Intelligence at your fingertips
For anyone who has opened a case with Veeam before, it was obvious that Veeam has some kind of secret sauce that allowed for making sense of the huge support bundles that are downloaded from Veeam B&R. Even manually going through the logs in the C:\ProgramData\Veeam\Backup folder was quite a bear…although I did get relatively good at taking a shot at it before support replied back! Now U4 brings that intelligence to the customer in the form of Intelligent Diagnostics. As I noticed during my trip to Tech Field Day 17 last year, the prevalence of AI / ML in just about every software product these days is staggering. Veeam has now integrated this intelligence, most notably into Veeam ONE, to bring proactive alerting and automation to the Availability Suite. Users can now resolve key issues without the need for opening a support case due to the integration with Veeam support heuristics.

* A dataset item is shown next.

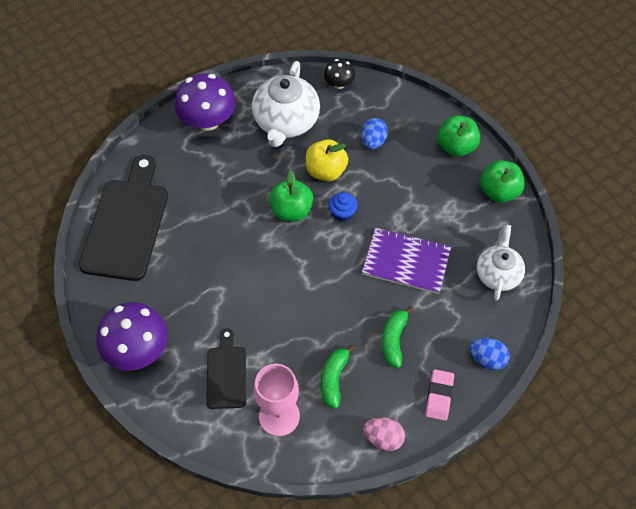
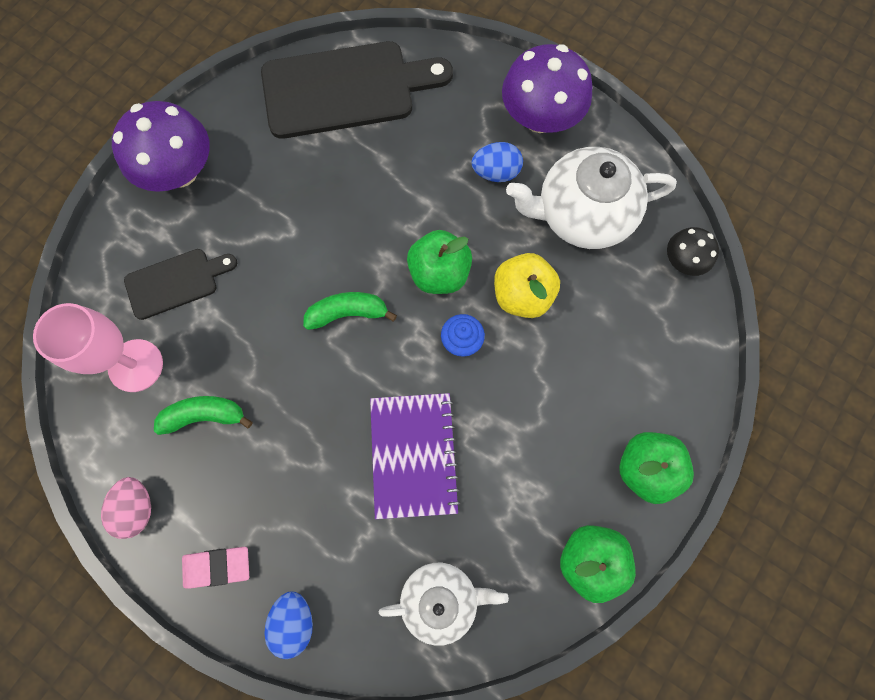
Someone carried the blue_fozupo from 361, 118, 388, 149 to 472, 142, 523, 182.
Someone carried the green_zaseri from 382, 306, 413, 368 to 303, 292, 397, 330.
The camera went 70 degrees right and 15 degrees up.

The live announcement went through a demo that showed Veeam proxy heat mapping and automated remediation for certain events, which are just two great use cases of what seems like limitless possibilities unlocked with the AI / ML provided by Intelligent Diagnostics.
All the rest
The features listed above were certainly the note worthy enough to be spotlighted during the announcement at Veeam Velocity. There are still many other new features that are certainly important to customers, including a new licensing model. These include:
-Full support for vSphere 6.7 U1
–Veeam Instance Licensing
-Support for Windows Server 2019 (including AD, Exchange, Sharepoint, Hyper-V)
-Veeam plug-ins for Oracle RMAN and SAP HANA
-Increased vPower NFS performance
-VM tags preserved during Instant Recovery
-Enhanced support for storage integrated snapshots, primary and secondary storage
There are way too many others to list here, but you can check out the official Veeam Availability Suite 9.5 Update 4 page for all the info, including a product overview and what’s new in backup.
You can also listen to a great episode of the Virtually Speaking Podcast that discusses the release.
virtualBonzo’s take:
This is a great step for Veeam and I’m sure many customers will be very enthusiastic about this latest release. There are still some other things that were hinted at a while back (NDMP?) that have yet to materialize, but I believe that the progress to this point covers a much larger market share than what has been left out for the moment. It will certainly be interesting to see how some of the changes will affect best practices that Veeam users have come to be familiar with. In the case of something like Cloud Tier, what if you are using a dedupe appliance for your performance tier and Veeam software dedupe/compression is either very low or turned off completely? These new features may add another layer of complexity for how to properly design a Veeam infrastructure, but they are certainly welcome additions. Based on the demos that were presented during the announcement, it looks like simplicity was key to the design of these features, but how do they run in a non-sterilized and rehearsed environment? I’m sure we will begin to find out soon, as customers begin to hit the ground running and start to leverage these new capabilities they’ve been patiently waiting for.